Javier Milei: l’uomo che vuole liberare l’Argentina

Dopo avere trionfato alle primarie dello scorso 12 settembre, è lui il volto nuovo nella politica del Paese sudamericano. Brusco e impulsivo, esperto di economia, con un linguaggio colorito che piace alla gente, punta a vincere le Presidenziali del 2023. La sua ricetta: meno Stato, meno tasse, meno burocrazia e più poteri individuali. Ma anche droga libera e sì ai matrimoni tra coppie omosessuali.


«Non sono venuto per guidare pecore ma per risvegliare leoni». È questo lo slogan di Javier Milei, il volto nuovo della politica argentina che, dopo avere stravinto le primarie del 12 settembre scorso nel Paese del tango, si è garantito (a meno di stravolgimenti il prossimo 14 novembre) un seggio alla Camera dei deputati con quasi il 14 per cento dei voti in quel di Buenos Aires. Un’enormità se si pensa che a inizio 2021 il suo partito la Libertà Avanza – ispirato alle ricette economiche della scuola austriaca di Friedrich von Hayek e Ludwig von Mises – non esisteva nemmeno.

Ma chi è Milei? È una sorta di Sgarbi della politica argentina, solo che al posto della storia dell’arte conosce a menadito l’economia. E la padroneggia a livelli così elevati che quando, a fine 2019, l’attuale presidente Alberto Fernández vinse le elezioni e circolava come papabile per il dicastero dell’Economia il nome di Guillermo Nielsen, quest’ultimo lo sondò come possibile presidente della Banca centrale argentina.
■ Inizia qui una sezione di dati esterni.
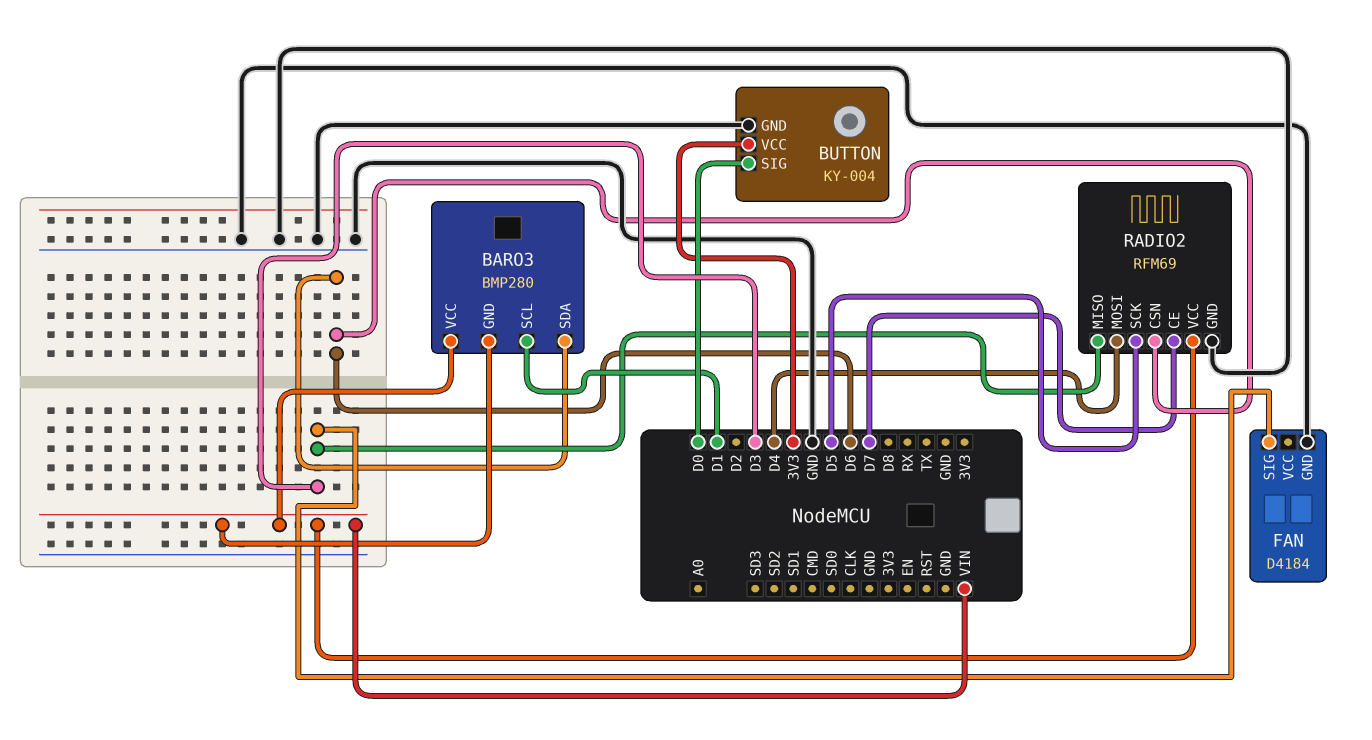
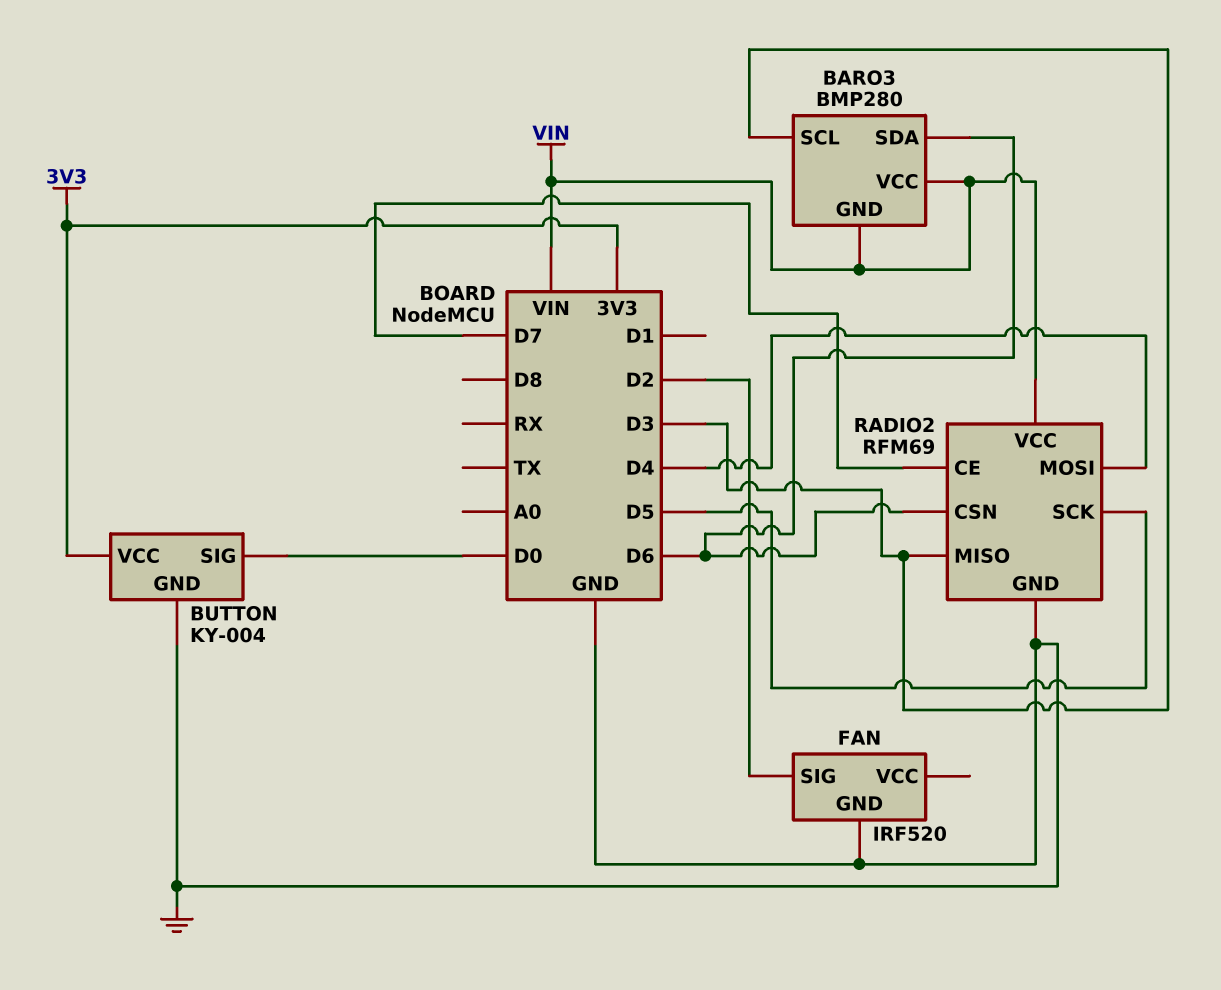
BARO3 pin SCL: D1 -> D3
FAN: D4184 -> IRF520
FAN pin SIG: D3 -> D2

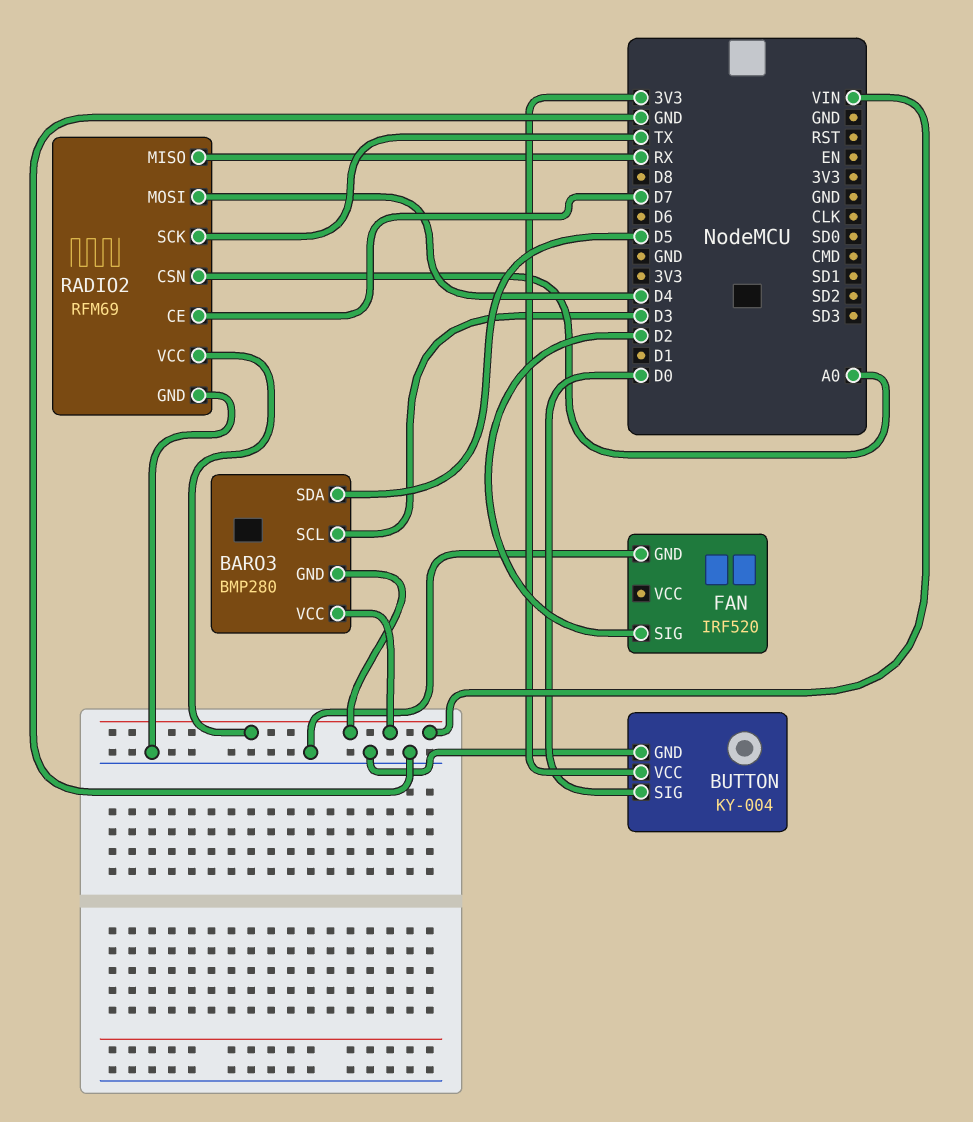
BARO3 pin SDA: D6 -> D5
RADIO2 pin CSN: D6 -> A0
RADIO2 pin MISO: D3 -> RX
RADIO2 pin SCK: D5 -> TX

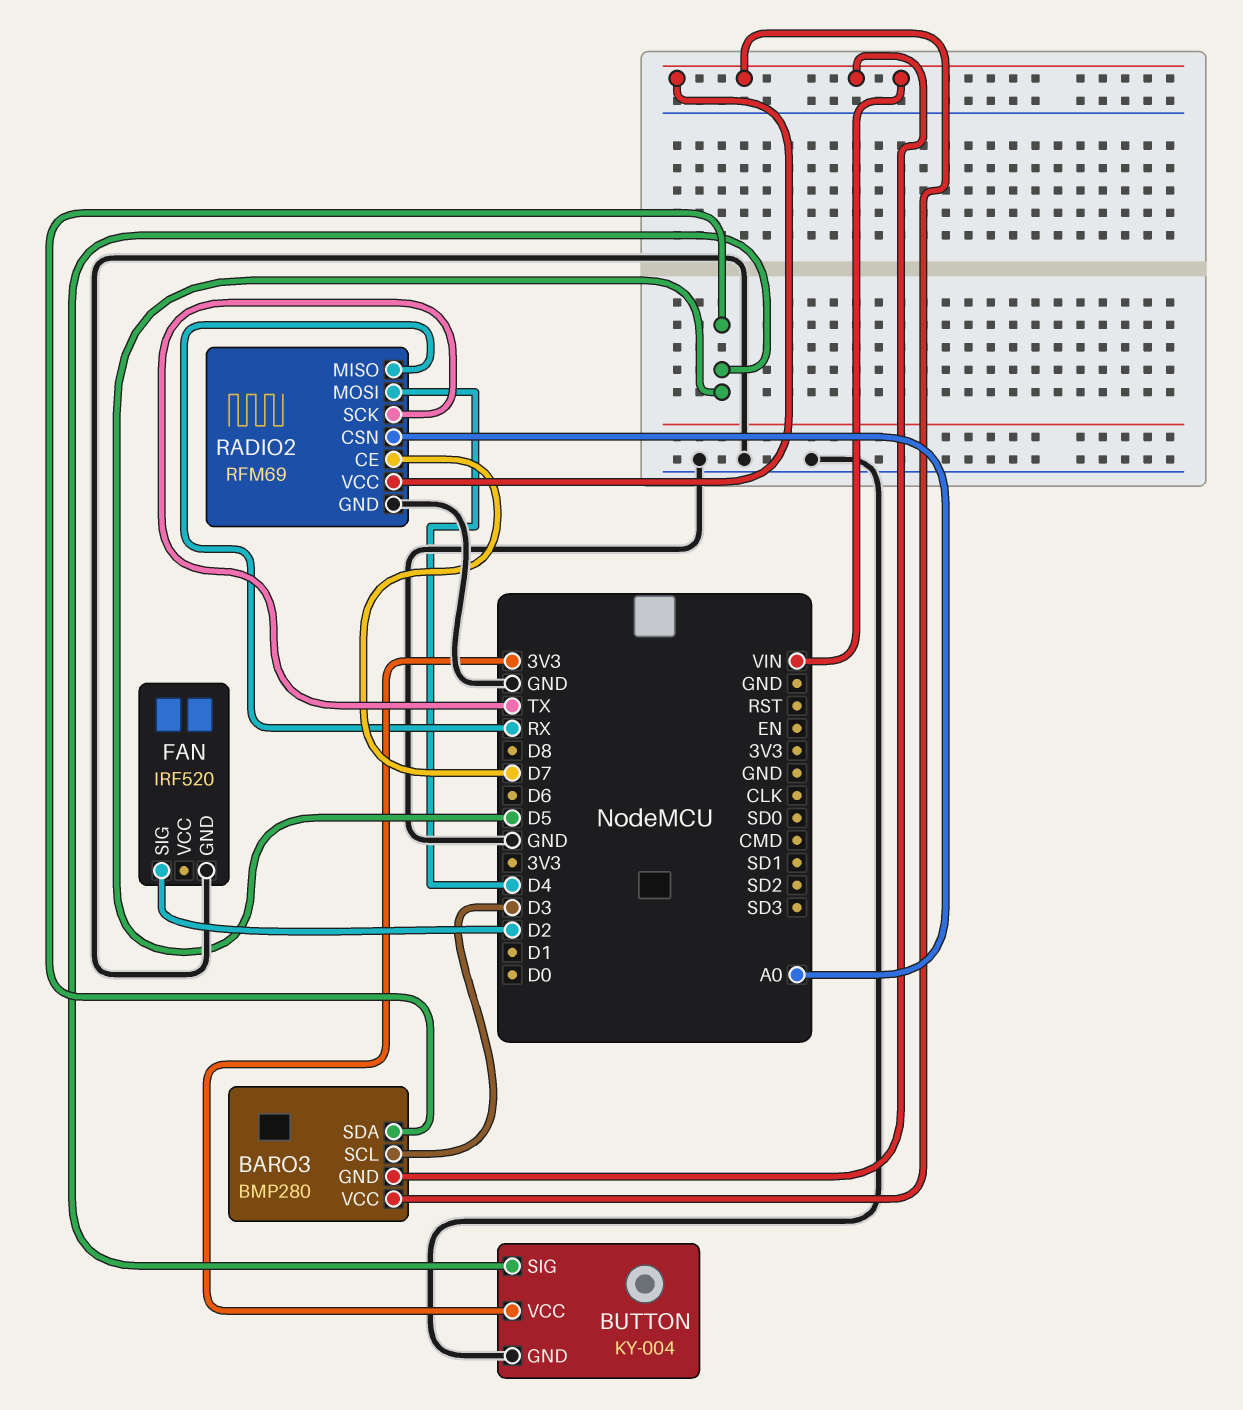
BUTTON pin SIG: D0 -> D5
Lui però rispose: «No, grazie. Sono amico di Guillermo ma gli ho spiegato una cosa molto semplice: io la Banca centrale la chiuderei seduta stante».
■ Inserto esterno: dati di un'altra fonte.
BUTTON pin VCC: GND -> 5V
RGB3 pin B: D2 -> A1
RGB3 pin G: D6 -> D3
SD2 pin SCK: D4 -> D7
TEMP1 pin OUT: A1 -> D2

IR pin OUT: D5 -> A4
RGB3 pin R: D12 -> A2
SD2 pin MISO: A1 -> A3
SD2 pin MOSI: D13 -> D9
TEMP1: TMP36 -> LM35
Anzi, la farebbe «esplodere» come è solito ripetere quando va, spesso, in televisione. Già perché Milei, che ha scritto decine di testi di economia di successo, uno dei quali dal titolo significativo Libertà, libertà, libertà (un chiaro riferimento all’inno argentino), è a favore di una riforma finanziaria radicale per eliminare il sistema della riserva frazionaria e creare un modello di free banking, e di fatto «proprio per chiudere la Banca centrale argentina».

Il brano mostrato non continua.